It joins three other pioneering schools in ASU’s College of Global Futures: the School for the Future of Innovation in Society; the School of Sustainability; and the School of Complex Adaptive Systems.

This unprecedented college equips its students and faculty with the training and tools to develop their lifelong career pursuits, while shaping a thriving global future for all of Earth’s inhabitants and systems.

Scientists and scholars in the School of Ocean Futures will serve local and global communities through exploration, discovery, knowledge development at the intersections of our oceans and society.

“We are at the cusp of a new era of ocean exploration and are truly excited about the opportunities that the new School of Ocean Futures brings,” said Susanne Neuer, founding director and professor at the School of Ocean Futures and a senior Global Futures scientist. “This new school brings together ocean scientists and teachers from across the globe to train and guide our students in making unique contributions to our understanding of the present and future roles of the oceans in our global ecosystems and climate.

"A new generation of students from ASU and from across the globe will thus be able to include the oceans in their understanding of the world around them and will be able to find the solutions necessary to survive on our rapidly changing planet.”    

Oceans are not just the world’s largest ecosystems, they are also one of the leading indicators of our planetary health and wellness. From the condition of coastal ecosystems to the robustness of marine populations, from fluctuations of sea temperatures that drive weather systems and sea levels to the sustenance of human populations that live along and depend on the seas, oceans have long been keepers and mysteries of solutions, according to ecologist and exploratory researcher Greg Asner, one of the school’s first appointed faculty.

“Whether you live along a coast or far inland, each of us is inextricably tied to oceans that provide us with enormous cultural, ecological and economic benefits,” said Asner, who is also director of the ASU Center for Global Discovery and Conservation Science. “Our oceans are changing faster and challenging us more than ever before, so the solutions our new school will pursue cannot come too soon.”

The School of Ocean Futures combines research and teaching facilities in the Pacific and Atlantic oceans with cutting-edge research facilities within the Rob and Melani Walton Center for Planetary Health, home of the College of Global Futures on ASU’s Tempe campus. The Walton Center holds more than 70,000 square feet of laboratory space and collaborative environments to encourage transdisciplinary learning and exploration.
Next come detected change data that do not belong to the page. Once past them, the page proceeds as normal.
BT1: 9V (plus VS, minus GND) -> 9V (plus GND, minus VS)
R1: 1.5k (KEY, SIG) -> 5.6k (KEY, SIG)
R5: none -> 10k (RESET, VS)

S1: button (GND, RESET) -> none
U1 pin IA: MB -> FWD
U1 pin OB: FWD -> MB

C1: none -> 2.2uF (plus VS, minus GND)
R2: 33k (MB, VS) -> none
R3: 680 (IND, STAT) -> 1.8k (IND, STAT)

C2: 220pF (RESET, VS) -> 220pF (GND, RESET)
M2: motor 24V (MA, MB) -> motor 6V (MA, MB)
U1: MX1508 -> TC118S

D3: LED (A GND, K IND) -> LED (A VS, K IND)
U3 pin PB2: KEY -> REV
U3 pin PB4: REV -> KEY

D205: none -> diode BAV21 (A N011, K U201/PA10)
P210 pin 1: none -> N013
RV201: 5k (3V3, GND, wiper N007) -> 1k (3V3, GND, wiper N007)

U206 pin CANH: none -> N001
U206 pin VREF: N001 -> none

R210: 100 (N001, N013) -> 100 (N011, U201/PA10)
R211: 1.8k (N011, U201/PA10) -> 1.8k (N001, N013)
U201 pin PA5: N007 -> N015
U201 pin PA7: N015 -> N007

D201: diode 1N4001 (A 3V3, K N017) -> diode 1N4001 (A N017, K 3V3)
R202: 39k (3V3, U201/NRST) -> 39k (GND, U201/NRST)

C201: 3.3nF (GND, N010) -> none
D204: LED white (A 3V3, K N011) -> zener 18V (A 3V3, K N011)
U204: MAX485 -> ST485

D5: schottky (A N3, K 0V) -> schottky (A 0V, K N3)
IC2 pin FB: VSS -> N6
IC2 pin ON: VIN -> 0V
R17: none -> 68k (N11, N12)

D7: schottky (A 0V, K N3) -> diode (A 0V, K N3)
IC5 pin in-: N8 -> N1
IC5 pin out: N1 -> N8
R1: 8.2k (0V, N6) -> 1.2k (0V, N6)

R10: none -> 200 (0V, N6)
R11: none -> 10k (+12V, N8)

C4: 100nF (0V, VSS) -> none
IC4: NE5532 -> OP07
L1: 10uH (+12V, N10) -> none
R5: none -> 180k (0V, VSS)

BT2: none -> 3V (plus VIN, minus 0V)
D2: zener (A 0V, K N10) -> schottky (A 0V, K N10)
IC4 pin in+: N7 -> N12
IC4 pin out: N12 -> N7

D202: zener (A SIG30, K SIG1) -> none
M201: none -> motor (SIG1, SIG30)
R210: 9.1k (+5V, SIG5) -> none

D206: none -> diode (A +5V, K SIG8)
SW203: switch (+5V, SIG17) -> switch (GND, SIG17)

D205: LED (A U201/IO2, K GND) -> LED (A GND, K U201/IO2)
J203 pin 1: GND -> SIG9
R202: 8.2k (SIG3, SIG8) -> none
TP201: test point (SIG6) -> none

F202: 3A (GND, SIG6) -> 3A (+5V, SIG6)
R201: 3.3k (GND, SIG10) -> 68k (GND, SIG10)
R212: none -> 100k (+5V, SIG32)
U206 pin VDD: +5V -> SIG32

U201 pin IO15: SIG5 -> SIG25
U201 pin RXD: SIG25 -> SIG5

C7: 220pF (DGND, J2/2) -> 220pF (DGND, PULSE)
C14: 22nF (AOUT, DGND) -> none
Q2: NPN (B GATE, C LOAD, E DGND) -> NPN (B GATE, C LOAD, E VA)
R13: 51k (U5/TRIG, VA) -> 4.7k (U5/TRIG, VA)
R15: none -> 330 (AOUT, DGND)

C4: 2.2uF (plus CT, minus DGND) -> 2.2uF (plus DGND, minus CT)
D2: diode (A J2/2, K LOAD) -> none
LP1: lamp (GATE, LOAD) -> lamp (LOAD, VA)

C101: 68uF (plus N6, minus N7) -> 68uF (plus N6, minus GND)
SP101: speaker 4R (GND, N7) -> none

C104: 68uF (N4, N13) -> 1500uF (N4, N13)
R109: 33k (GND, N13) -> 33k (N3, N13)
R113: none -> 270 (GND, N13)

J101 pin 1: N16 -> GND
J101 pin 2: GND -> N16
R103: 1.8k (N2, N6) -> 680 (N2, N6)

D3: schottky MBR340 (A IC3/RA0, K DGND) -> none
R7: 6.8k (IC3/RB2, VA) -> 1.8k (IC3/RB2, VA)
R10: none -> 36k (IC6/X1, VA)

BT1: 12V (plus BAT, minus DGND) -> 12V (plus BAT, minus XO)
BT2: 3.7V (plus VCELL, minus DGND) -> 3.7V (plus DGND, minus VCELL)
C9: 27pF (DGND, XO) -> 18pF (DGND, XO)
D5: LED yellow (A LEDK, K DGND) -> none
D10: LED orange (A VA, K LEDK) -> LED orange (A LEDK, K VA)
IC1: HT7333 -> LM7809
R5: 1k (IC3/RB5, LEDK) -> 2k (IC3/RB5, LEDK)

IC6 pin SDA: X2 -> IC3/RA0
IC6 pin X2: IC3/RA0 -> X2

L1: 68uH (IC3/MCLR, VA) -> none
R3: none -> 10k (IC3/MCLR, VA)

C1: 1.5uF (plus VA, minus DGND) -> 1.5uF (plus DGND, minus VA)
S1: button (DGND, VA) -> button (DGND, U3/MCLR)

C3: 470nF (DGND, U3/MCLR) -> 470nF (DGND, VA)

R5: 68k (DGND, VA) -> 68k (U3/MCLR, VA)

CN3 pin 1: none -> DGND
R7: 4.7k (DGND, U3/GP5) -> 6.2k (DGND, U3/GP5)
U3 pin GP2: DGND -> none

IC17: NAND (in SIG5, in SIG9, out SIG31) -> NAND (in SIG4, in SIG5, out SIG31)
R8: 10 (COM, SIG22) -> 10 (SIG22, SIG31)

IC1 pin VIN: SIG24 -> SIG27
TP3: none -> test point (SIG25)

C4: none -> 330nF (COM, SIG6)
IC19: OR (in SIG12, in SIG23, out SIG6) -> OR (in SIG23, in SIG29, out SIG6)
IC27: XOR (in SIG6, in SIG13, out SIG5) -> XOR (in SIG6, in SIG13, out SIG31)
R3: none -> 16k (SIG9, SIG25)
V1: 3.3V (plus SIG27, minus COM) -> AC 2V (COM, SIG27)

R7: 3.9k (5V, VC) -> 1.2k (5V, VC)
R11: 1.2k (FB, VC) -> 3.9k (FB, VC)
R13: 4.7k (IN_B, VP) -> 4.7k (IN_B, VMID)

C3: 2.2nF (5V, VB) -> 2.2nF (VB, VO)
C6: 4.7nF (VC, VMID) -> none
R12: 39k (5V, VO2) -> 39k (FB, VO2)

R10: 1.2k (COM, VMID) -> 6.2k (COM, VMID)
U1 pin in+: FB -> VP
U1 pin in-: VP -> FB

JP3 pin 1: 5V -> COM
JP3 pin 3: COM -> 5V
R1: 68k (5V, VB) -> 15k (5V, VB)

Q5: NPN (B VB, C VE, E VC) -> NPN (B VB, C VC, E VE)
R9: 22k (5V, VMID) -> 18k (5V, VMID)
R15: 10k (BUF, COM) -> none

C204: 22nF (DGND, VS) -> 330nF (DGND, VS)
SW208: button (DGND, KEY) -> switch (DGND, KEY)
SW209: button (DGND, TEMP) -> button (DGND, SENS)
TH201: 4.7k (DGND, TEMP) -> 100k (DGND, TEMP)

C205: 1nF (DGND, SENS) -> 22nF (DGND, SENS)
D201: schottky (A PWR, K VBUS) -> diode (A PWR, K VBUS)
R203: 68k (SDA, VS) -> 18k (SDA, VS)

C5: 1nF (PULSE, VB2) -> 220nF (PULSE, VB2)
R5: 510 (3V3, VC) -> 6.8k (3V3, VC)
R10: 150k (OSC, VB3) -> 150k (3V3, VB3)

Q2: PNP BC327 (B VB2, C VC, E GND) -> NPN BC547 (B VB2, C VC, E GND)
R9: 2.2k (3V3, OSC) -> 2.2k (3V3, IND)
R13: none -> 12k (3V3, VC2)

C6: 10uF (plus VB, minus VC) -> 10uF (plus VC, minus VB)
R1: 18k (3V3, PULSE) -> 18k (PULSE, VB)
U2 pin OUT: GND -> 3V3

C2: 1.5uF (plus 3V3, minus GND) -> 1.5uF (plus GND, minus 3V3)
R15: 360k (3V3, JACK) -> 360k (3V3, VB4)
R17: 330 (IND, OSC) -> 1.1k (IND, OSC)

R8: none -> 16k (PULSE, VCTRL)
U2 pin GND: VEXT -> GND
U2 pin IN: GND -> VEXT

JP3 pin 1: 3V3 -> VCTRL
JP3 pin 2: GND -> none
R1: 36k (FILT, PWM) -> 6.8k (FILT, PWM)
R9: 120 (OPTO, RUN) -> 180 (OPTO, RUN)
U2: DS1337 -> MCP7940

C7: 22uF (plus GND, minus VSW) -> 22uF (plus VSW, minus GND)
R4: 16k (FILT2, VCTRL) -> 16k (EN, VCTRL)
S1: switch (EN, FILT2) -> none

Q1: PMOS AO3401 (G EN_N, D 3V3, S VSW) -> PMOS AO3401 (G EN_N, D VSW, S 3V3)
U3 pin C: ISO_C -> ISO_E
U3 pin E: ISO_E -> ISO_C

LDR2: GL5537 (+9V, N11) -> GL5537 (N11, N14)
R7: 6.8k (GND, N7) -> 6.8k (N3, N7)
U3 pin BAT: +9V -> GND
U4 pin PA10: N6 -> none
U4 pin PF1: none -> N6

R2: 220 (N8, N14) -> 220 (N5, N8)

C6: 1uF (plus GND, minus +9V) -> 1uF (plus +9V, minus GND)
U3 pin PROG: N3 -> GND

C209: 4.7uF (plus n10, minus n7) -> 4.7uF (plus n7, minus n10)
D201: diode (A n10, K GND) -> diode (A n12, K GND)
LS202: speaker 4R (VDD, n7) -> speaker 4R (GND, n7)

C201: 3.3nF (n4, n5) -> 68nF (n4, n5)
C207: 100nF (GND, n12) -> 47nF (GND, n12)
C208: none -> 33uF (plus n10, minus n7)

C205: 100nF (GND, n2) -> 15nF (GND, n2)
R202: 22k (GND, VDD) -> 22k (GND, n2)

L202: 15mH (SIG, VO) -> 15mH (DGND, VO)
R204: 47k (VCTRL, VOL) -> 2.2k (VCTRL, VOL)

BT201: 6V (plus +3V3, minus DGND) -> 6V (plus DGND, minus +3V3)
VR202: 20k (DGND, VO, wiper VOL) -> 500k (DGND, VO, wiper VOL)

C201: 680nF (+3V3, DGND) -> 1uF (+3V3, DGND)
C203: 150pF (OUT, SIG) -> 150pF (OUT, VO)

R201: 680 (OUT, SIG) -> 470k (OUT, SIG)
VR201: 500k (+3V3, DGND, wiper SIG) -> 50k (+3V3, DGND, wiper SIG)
For its Pacific base, ASU’s Center for Global Discovery and Conservation is located in Hilo, on the Big Island of Hawaii, and houses computational and chemical labs, offices, conference rooms and field operations space. Hawaii is also home to the ASU Allen Coral Atlas laboratory, a network of field sites and land-based partners linking research and outreach to map the world’s coral reefs, and the Pacific RISA program in Honolulu that supports Pacific island and coastal communities in adapting to impacts of climate change.

The Bermuda Institute of Ocean Sciences is ASU’s research and learning presence in the Atlantic, established through a partnership announced last year. The institute brings more than 120 years of excellence in ocean and atmospheric science research and a rich tradition of university-level teaching.

With a campus of classrooms, laboratories, dormitories and vessels, including the flagship 170-foot R/V Atlantic Explorer, the institute allows scientists and scholars to venture into the northernmost coral reefs in the Atlantic and the surrounding Sargasso Sea, one of the planet’s most biodiverse open-ocean ecosystems.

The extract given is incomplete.